I have a head unit that is 4*45 watts connected to 6*9's that are 50 watt continuos 100 watt max. Is it worth installing an amp for an extra 5 watts? How big of an amp? I am a noob to audio equipment so excuse me if this is a stupid question

Yep, you will get value out of an amp. Head unit power ratings are for momentary peak power outputs. Continuous power output of a headunit of that spec is (as teK-- said in another thread recently) closer to 20W RMS.

if u wanted, i have a kenwood KAC-625 2 channel amp which has 2x40w RMS. this is one of the older kenwoods, the higher quality ones ive bin told. this amp powered my kenwood 6x9's (80w RMS each) pretty well. PM me if ur interested

If u connect an amp, basically, the amp will be upping the power to the speakers and not the head unit, and it will be alot more clearer at higher volume as the headunit wont be struggling to up the volume.. Cause the amp has it covered.


As an example, say ur playin ur music on the head units almost full volume capibility, at 45w rms going to the speakers. the sound will be starting to sound very screachy and not too clear, especially bass and higher frequency treble.. If you have an amp hooked up, if you have the HU volume on 3/4 of the way full, the amp will be amplifing the sound and give u the same dB level of loudness as in the first scenario, but without any struggle or, 'distortion' if u like..

Thats what it will do in lamens terms i guess.. its not really about the extra 5w off power, its about clarity.

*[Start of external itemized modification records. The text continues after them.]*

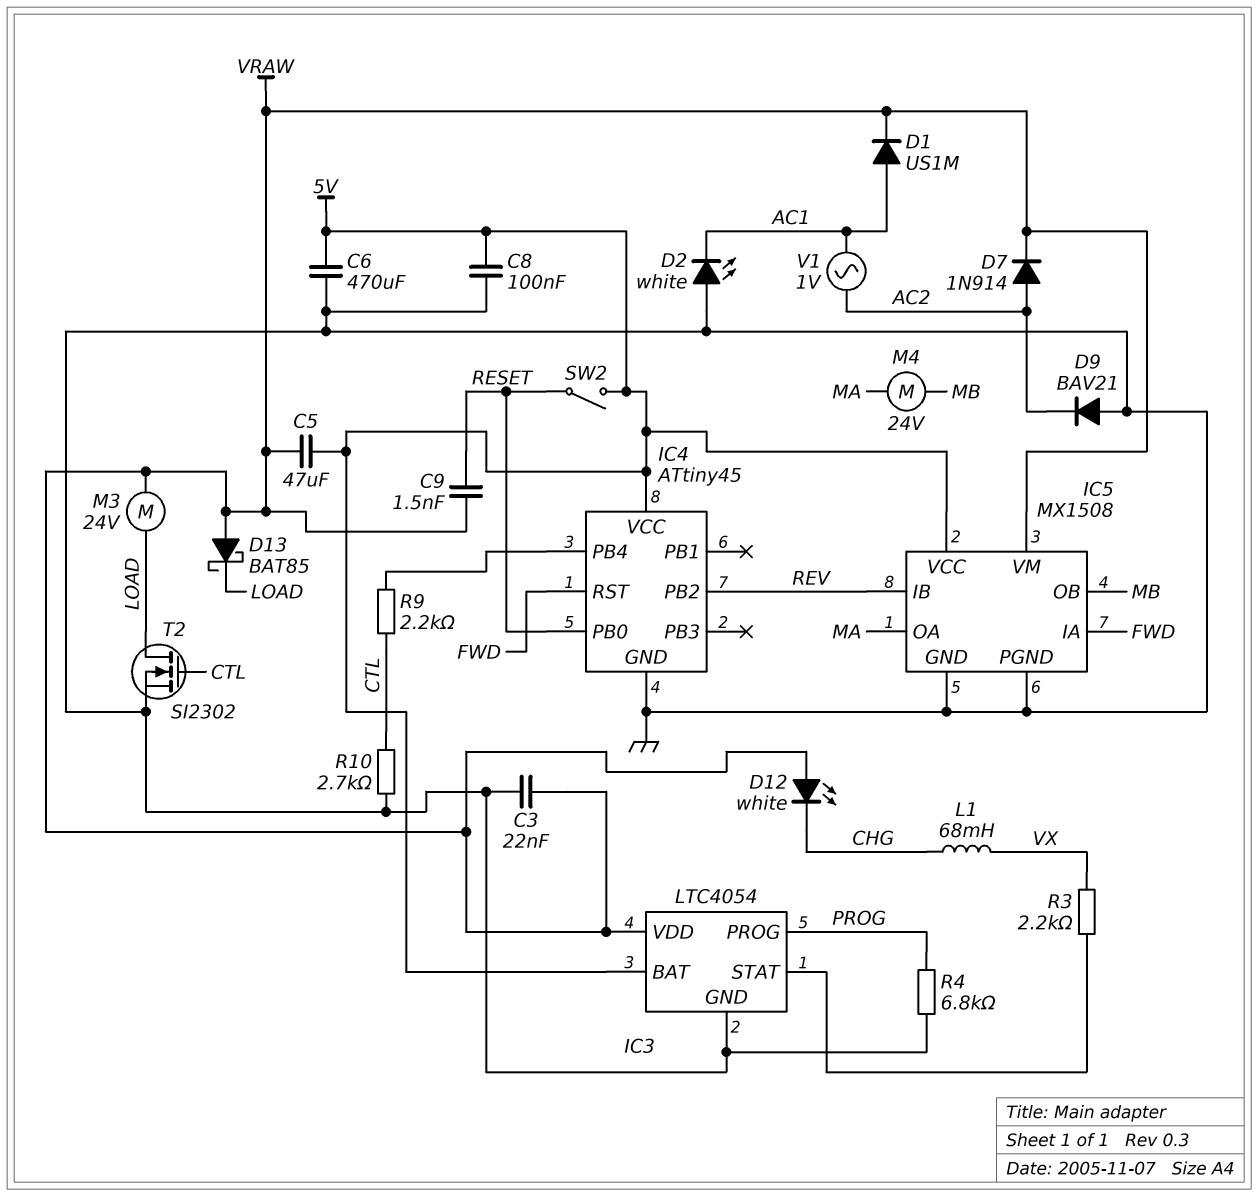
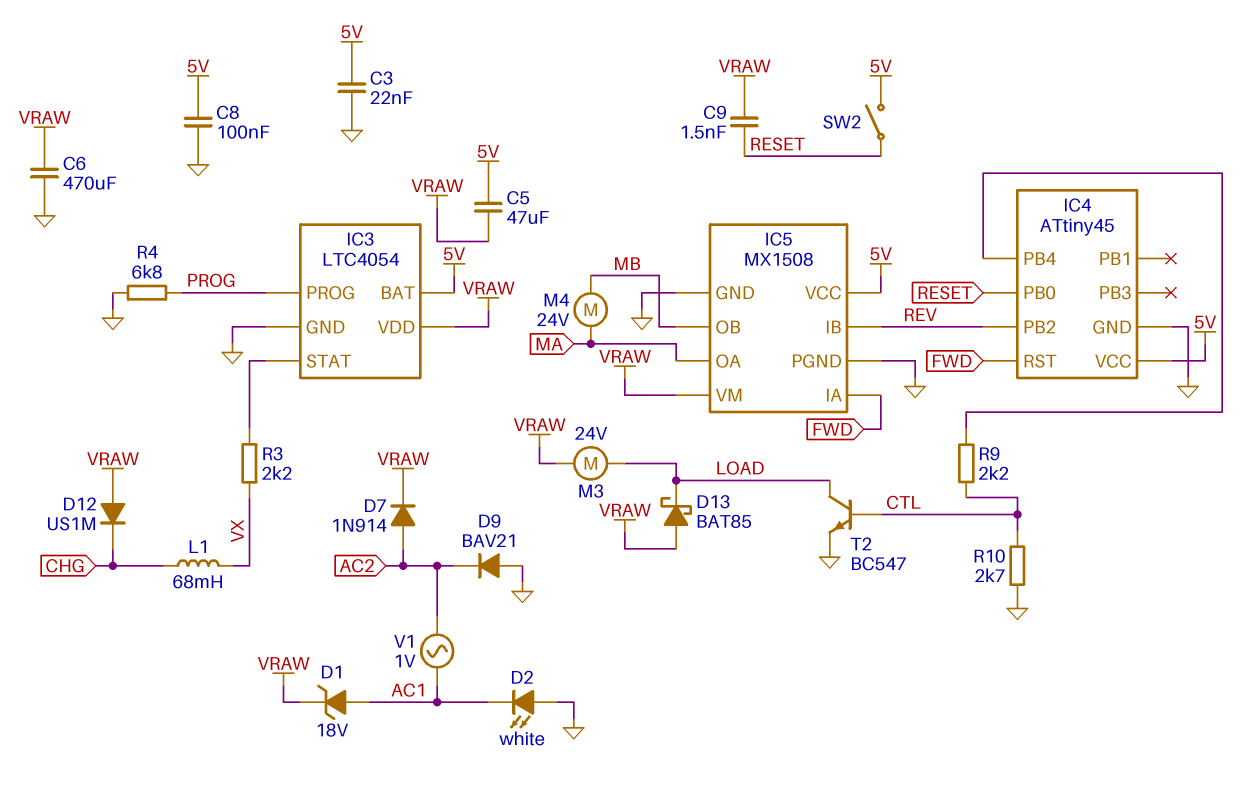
C3: 22nF (GND, VRAW) -> 22nF (5V, GND)
C6: 470uF (5V, GND) -> 470uF (GND, VRAW)
D1: diode US1M (A AC1, K VRAW) -> zener 18V (A AC1, K VRAW)
D12: LED white (A VRAW, K CHG) -> diode US1M (A VRAW, K CHG)
T2: NMOS SI2302 (G CTL, D LOAD, S GND) -> NPN BC547 (B CTL, C LOAD, E GND)

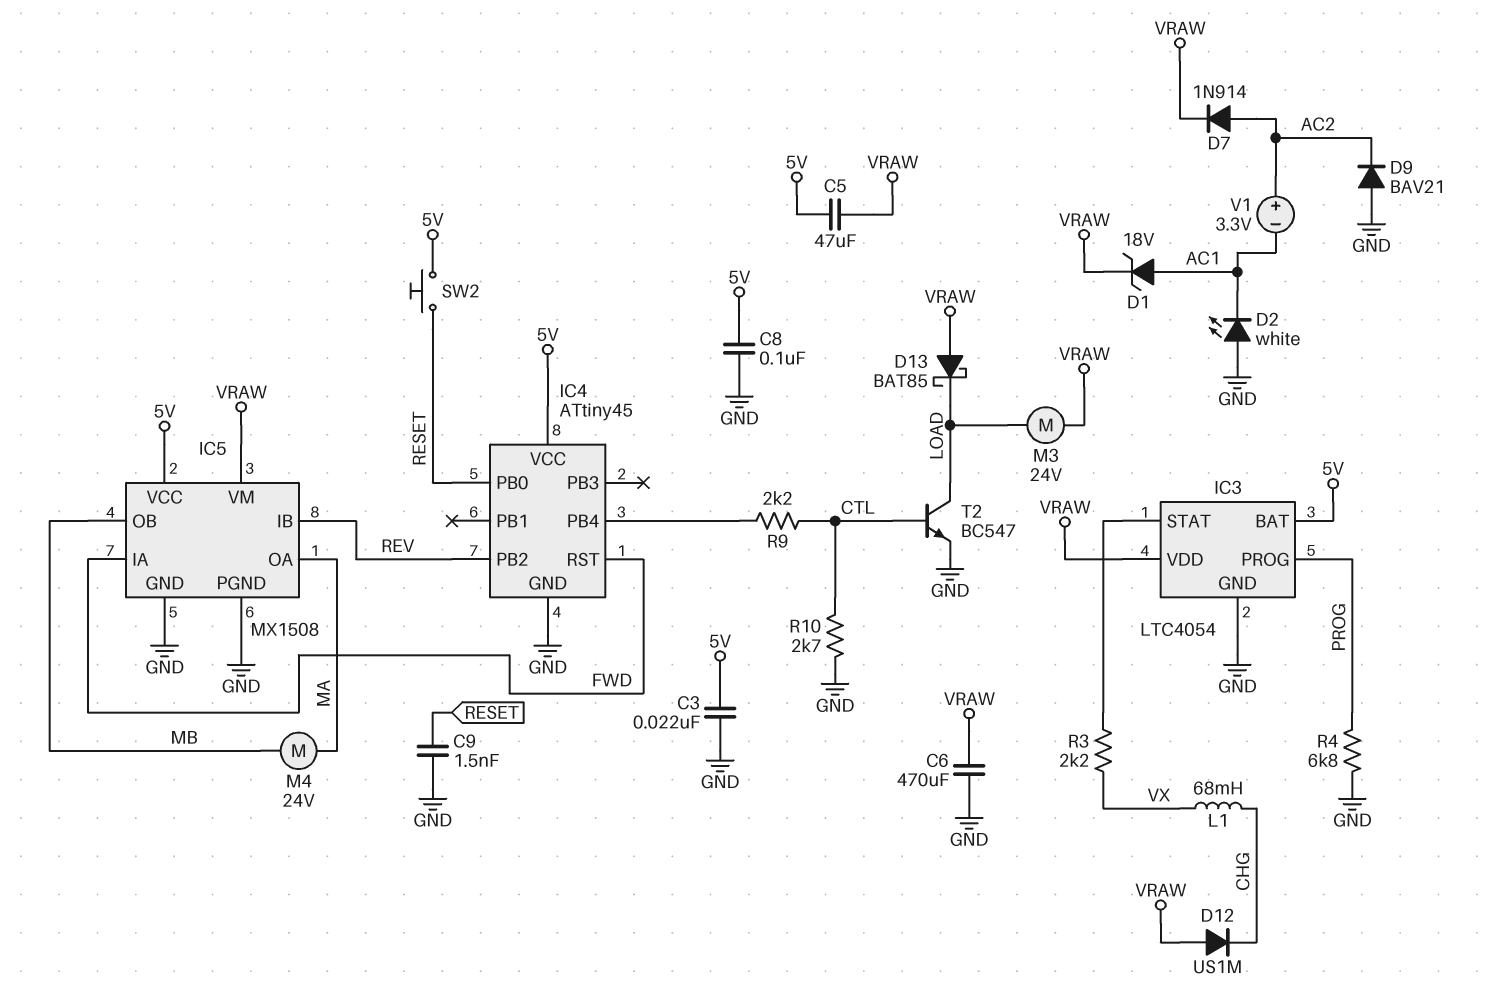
C9: 1.5nF (RESET, VRAW) -> 1.5nF (GND, RESET)
SW2: switch (5V, RESET) -> button (5V, RESET)
V1: AC 1V (AC1, AC2) -> 3.3V (plus AC2, minus AC1)

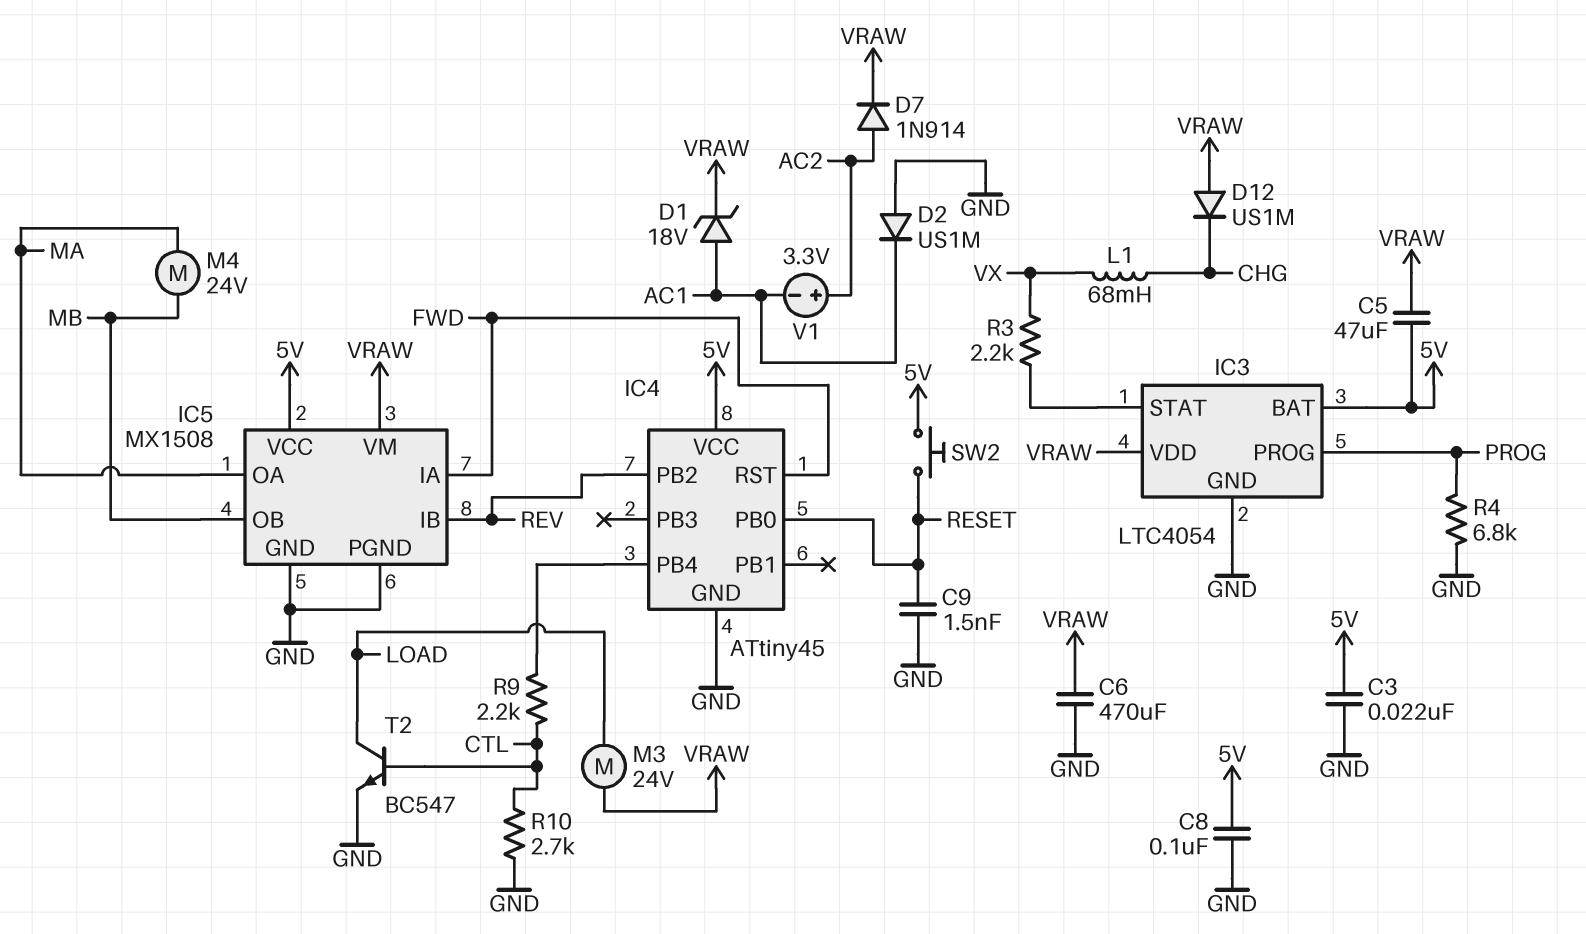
D2: LED white (A GND, K AC1) -> diode US1M (A GND, K AC1)
D9: diode BAV21 (A GND, K AC2) -> none
D13: schottky BAT85 (A VRAW, K LOAD) -> none

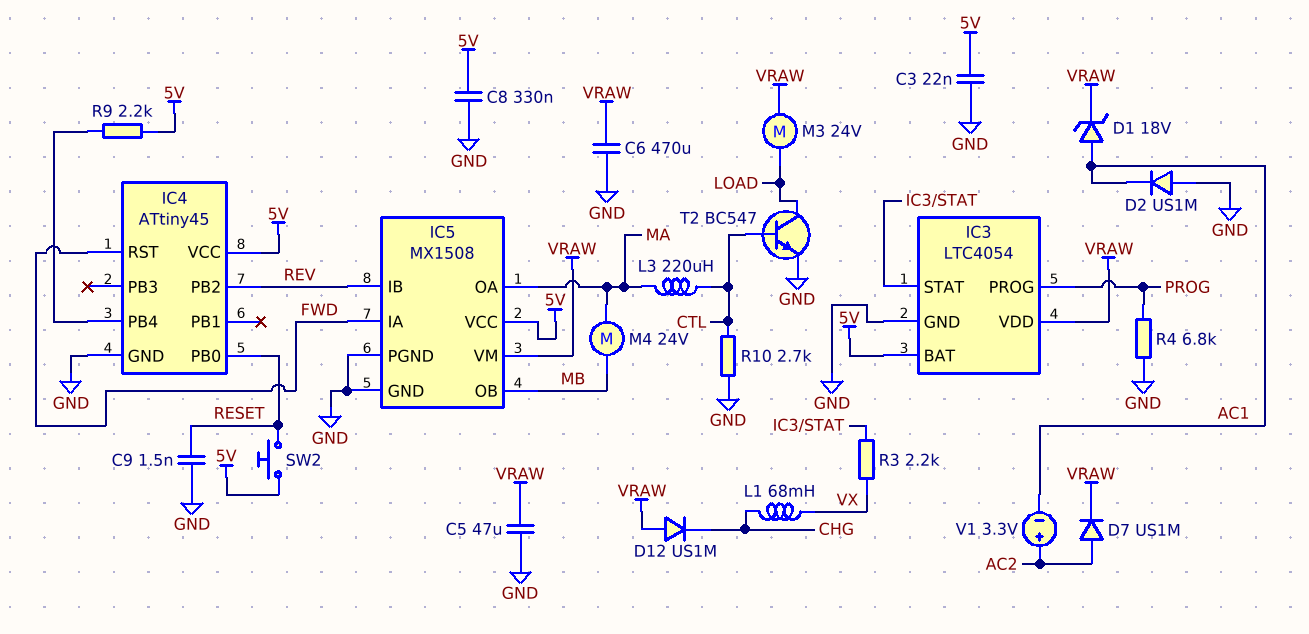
C5: 47uF (5V, VRAW) -> 47uF (GND, VRAW)
C8: 100nF (5V, GND) -> 330nF (5V, GND)
D7: diode 1N914 (A AC2, K VRAW) -> diode US1M (A AC2, K VRAW)
L3: none -> 220uH (CTL, MA)
R9: 2.2k (CTL, IC4/PB4) -> 2.2k (5V, IC4/PB4)

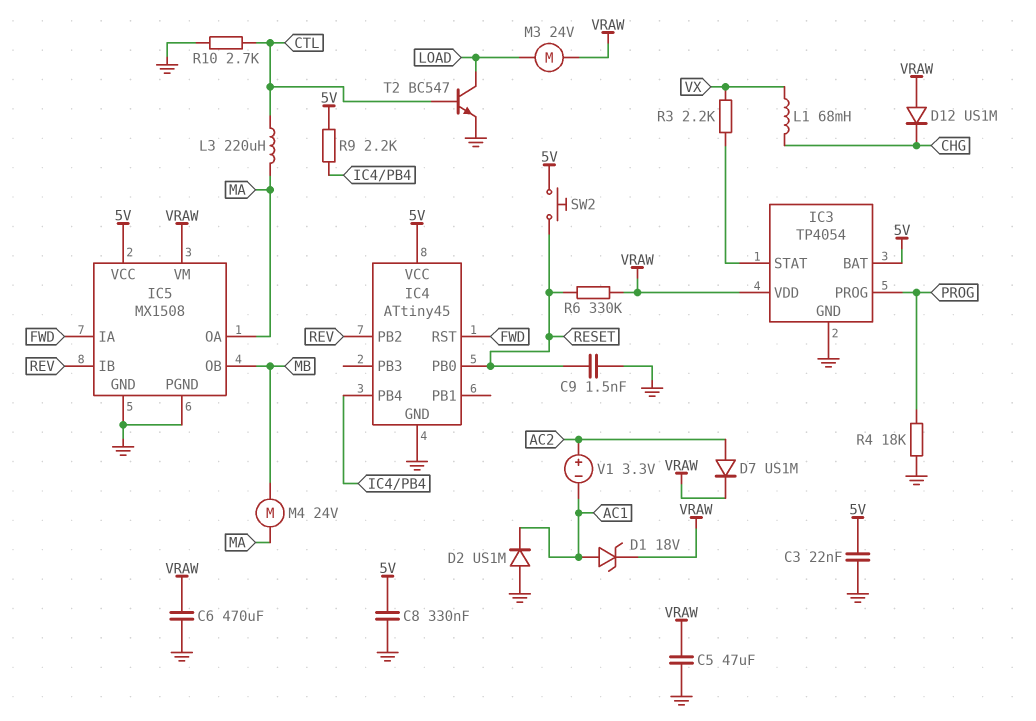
IC3: LTC4054 -> TP4054
R4: 6.8k (GND, PROG) -> 18k (GND, PROG)
R6: none -> 330k (RESET, VRAW)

Gerard is on the right track. As he says; the power you have the control you have and as you turn it up the distortion you'll begin to hear is not the speakers having issues, it's the internal amplifier in your headunit. Seeing as he is taking care of th real world explanation I'll explore the technical side a little further. TRMAGNA, if you're new to this sort of thing you might wish to read this champ just to get a little more info on board. ;) I was asked a similar question in another forum and the answer I gave was this:

Remember your headunit has an internal amplifier as well, just like those massive externals one, just smalled. It is too be treated no different to any other amplifier in the way it works. Now distortion and clipping are to different things. This text is taken from the FAQ section on my website, please read:

What is clipping?

Underpowering the speaker can easily damage it if the person running the stereo doesn't realise the amplifier is beginning to struggle. This resulting damage is usually casued by the amplifier being overworked and 'clipping'.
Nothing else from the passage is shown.